VII.98, § 1 - VII.147/13 : Résiliation du contrat à durée indéterminée

 

 

Résiliation par le consommateur

Article VII.98, § 1, alinéa 1°

Le consommateur peut procéder à tout moment et sans frais à la résiliation d'un contrat de crédit à durée indéterminée, à moins que les parties n'aient convenu d'un délai de préavis. Ce délai ne peut être supérieur à un mois. Le consommateur exerce son droit de résiliation par envoi recommandé au prêteur ou d'un autre support accepté par le prêteur.

L'article 147/13, § 1 prévoit la même disposition pour les crédits hypothécaires à but mobilier et à durée indéterminée.

Ratio legis

Dans le régime des crédits réglementés, le législateur favorise le remboursement anticipé du crédit par le consommateur. Dans le cadre général de la lutte contre le surendettement, la réduction de la dette est considérée comme prioritaire par rapport au respect du terme dont pourrait se prévaloir le prêteur. Le remboursement anticipé avant le terme convenu est réglé à l’article VII.96 [VII.147/11- CH]. L’article VII.98 [VII.147/13, § 1] règle le remboursement des contrats de crédit à durée indéterminée. Avant la réforme introduite par la loi du 16 juin 2010, la matière était abordée sous l'angle des ouvertures de crédit. La directive 5008/48/CE a prévu en son article 13, un régime général applicable à tous les contrats de crédit. L’article VII.98 en est la transposition. Le régime s’applique donc, en principe, à toutes les formes de crédit qu’il s’agisse d’ouverture de crédit ou de toute autre forme de crédit à durée indéterminée. Toutefois, en vertu de l’article 13 de l'arrêté du 16 septembre 2016, tous les crédits t sont soumises à des durées maximales à l'exception des ouvertures de crédit. Même applicable à tous les contrats de crédit, la disposition ne vise donc en réalité que les ouvertures de crédit L'article VII.147/13, § 1 règle quant à lui, les crédits hypothécaires à but mobilier et à durée indéterminée mais la même observation s'impose.

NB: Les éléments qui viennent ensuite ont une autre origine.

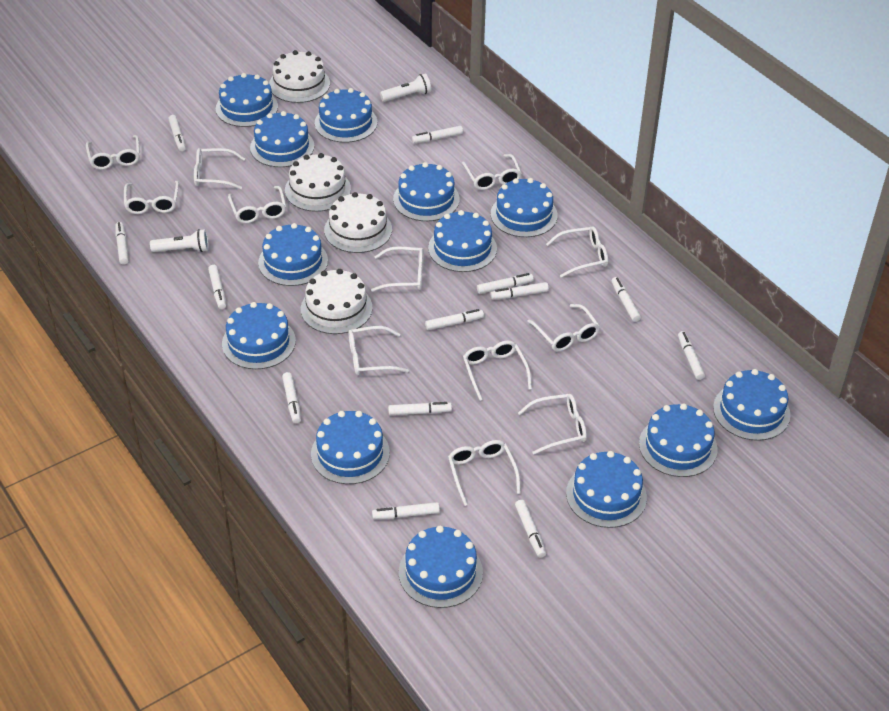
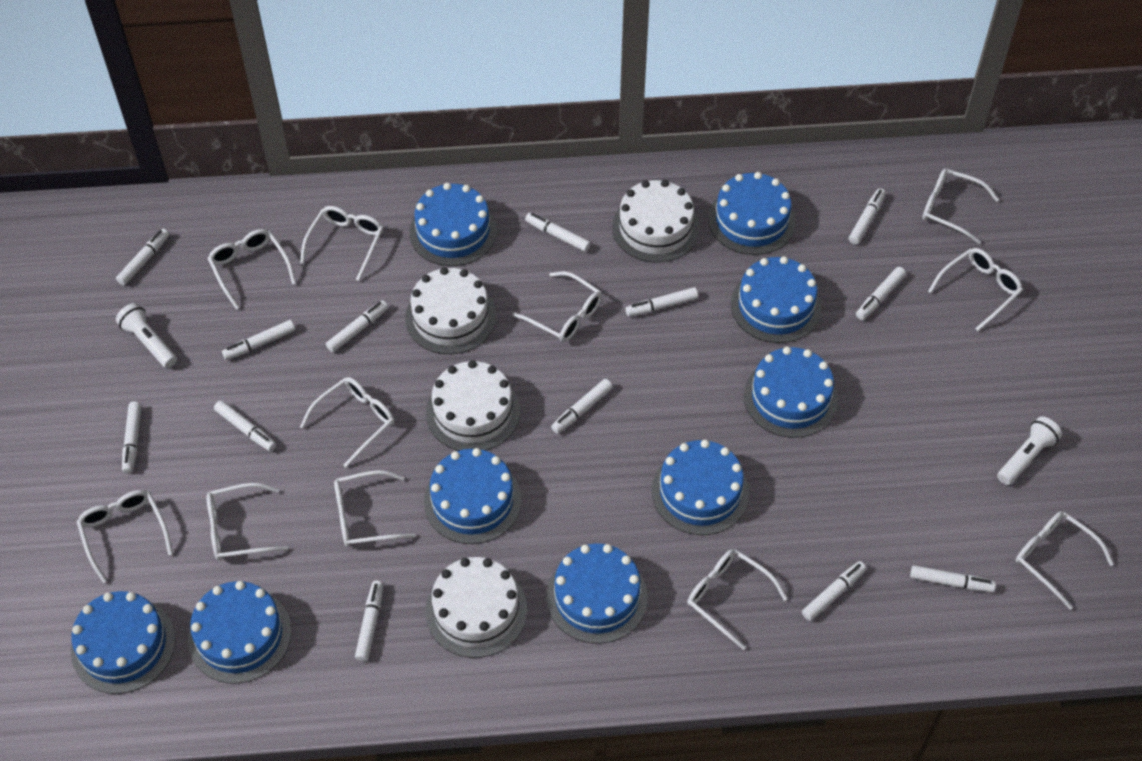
blue cake: 13 -> 9
white glasses: 12 -> 11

Résiliation (type) à tout moment par le consommateur

Le principe consacré par la directive et par le CDE est le droit du consommateur de résilier à tout moment un contrat de crédit à la consommation ou un contrat de crédit hypothécaire à but mobilier, à durée indéterminée. La résiliation peut donc intervenir dès le lendemain de l’utilisation du crédit et à tout moment quel qu’il soit. Le Code n’exige aucune justification du consommateur. En pratique et dans la logique du Code, cela revient à reconnaître que quelles que soient les raisons pour lesquelles le consommateur exerce ce droit, il ne pourra pas lui être reproché d’en abuser. La directive comme le Code utilise le terme résiliation type (en anglais, standard termination) qui semble viser le mode usuel de résiliation impliquant un remboursement intégral du crédit.

L’exception: le préavis conventionnel

Les articles VII.98, § 1er, et VII.147/13, § 1er, permettent néanmoins au prêteur de prévoir un délai de préavis dans les conditions contractuelles. Les modalités de ce préavis sont fixées. La durée ne peut être supérieure à un mois et la notification par le consommateur doit être adressée par lettre recommandée ou tout autre support contractuellement prévu. La résiliation interviendra donc au terme du préavis et le consommateur devra à cette date effectuer le remboursement total du crédit. Les intérêts et frais éventuels pourront être réclamés jusqu’à la date du remboursement.

Pour les ouvertures de crédit, le droit de mettre fin avec préavis d’un mois ne supprime pas le droit pour le consommateur de ne pas effectuer de prélèvements et donc de ne pas utiliser le crédit. En pareil cas, seuls les éventuels frais récurrents courront jusqu’au terme du préavis.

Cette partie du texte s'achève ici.